Понятие международного уголовно-процессуального права

Обобщая вышеизложенное, МУПП можно определить как совокупность международно-правовых норм, регулирующих следующие виды отношений: способы реализации международно-правовых норм в национальном уголовном процессе; общие положения национального уголовного процесса, а также отдельные правила производства по уголовным делам; осуществление уголовной юрисдикции государством и иммунитеты отдельных категорий лиц в уголовном процессе, правовая помощь по уголовным делам, а также деятельность международных правоохранительных органов и организаций и их взаимодействие с государствами.

§ 2. Теоретические основы взаимодействия в Российской Федерации международного и внутригосударственного права

Правовая система Российской Федерации: понятие и содержание

Конституция РФ (ч. 4 ст. 15) объявила общепризнанные принципы и нормы международного права и международные договоры Российской Федерации составной частью ее правовой системы. Поскольку данная норма закрепляет основы механизма взаимодействия международного и национального (в том числе и уголовно-процессуального) права, необходимо определить, что следует включать в правовую систему Российской Федерации?

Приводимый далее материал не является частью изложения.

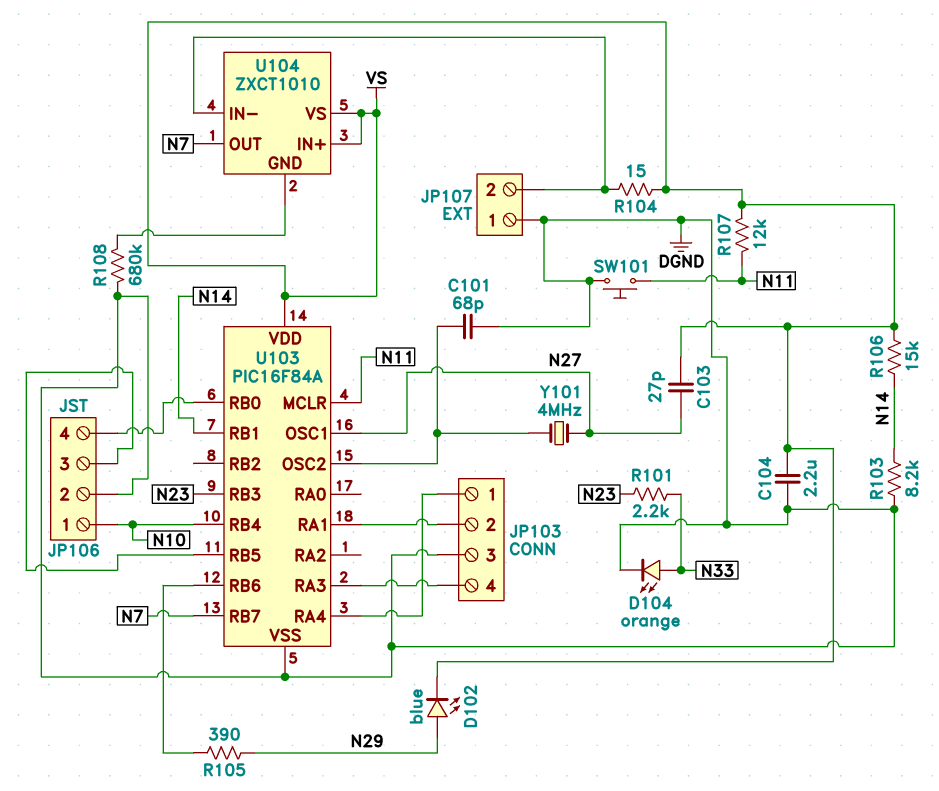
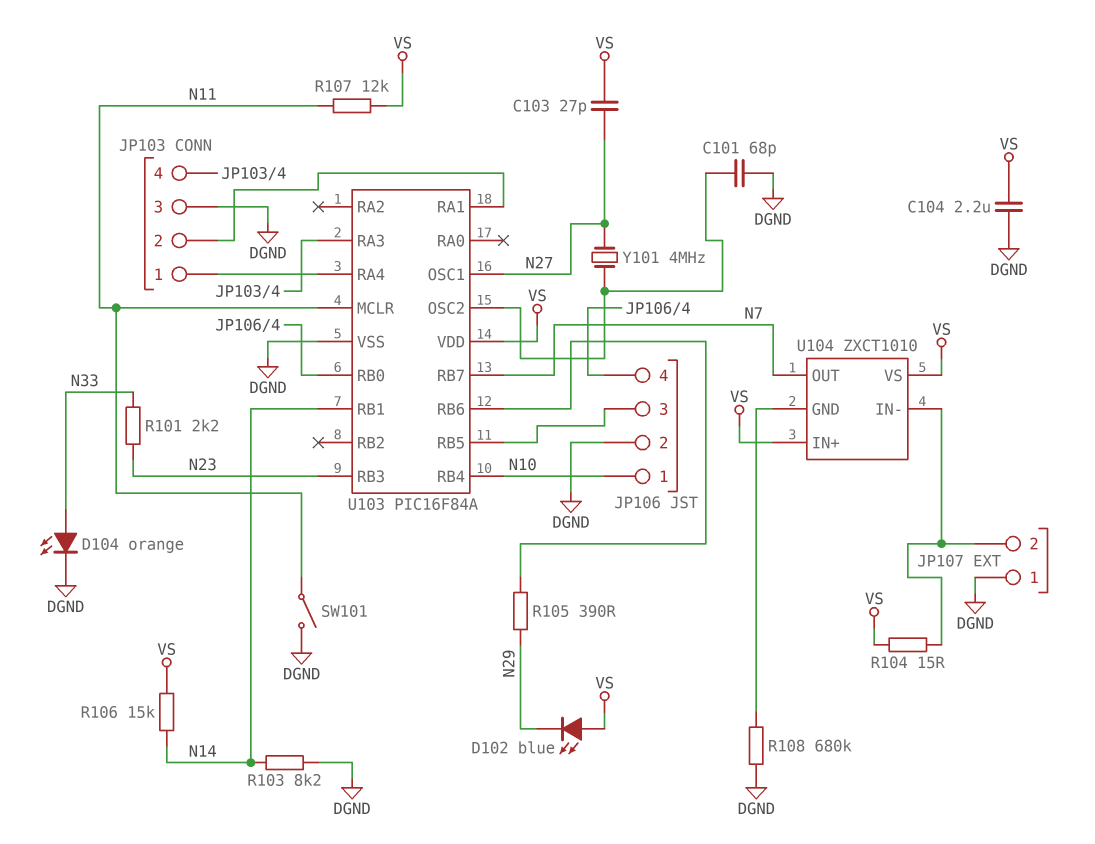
D102: LED blue (A N29, K VS) -> LED blue (A VS, K N29)
SW101: button (DGND, N11) -> switch (DGND, N11)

В отечественной юридической науке проблематика правовой системы активно начала разрабатывается с середины 70-х гг.; при этом исследования велись и ведутся преимущественно в рамках общей теории права[2]. Сам термин "правовая система" используется в отечественной науке в нескольких значениях и в зависимости от контекста может означать:

1) систему права с точки зрения ее организационного строения (совокупность принципов права, отраслей, подотраслей, правовых институтов и т.д.);

2) совокупность правовых норм какого-либо государства (национальная правовая система или семья правовых систем) или международное право;

3) социально-правовой феномен, образуемый различными элементами, в числе которых называют: правовые нормы; результат их реализации (правоотношения); правовые учреждения; правосознание и т.д. По вопросу о содержании понимаемой таким образом правовой системы сложилось несколько основных подходов.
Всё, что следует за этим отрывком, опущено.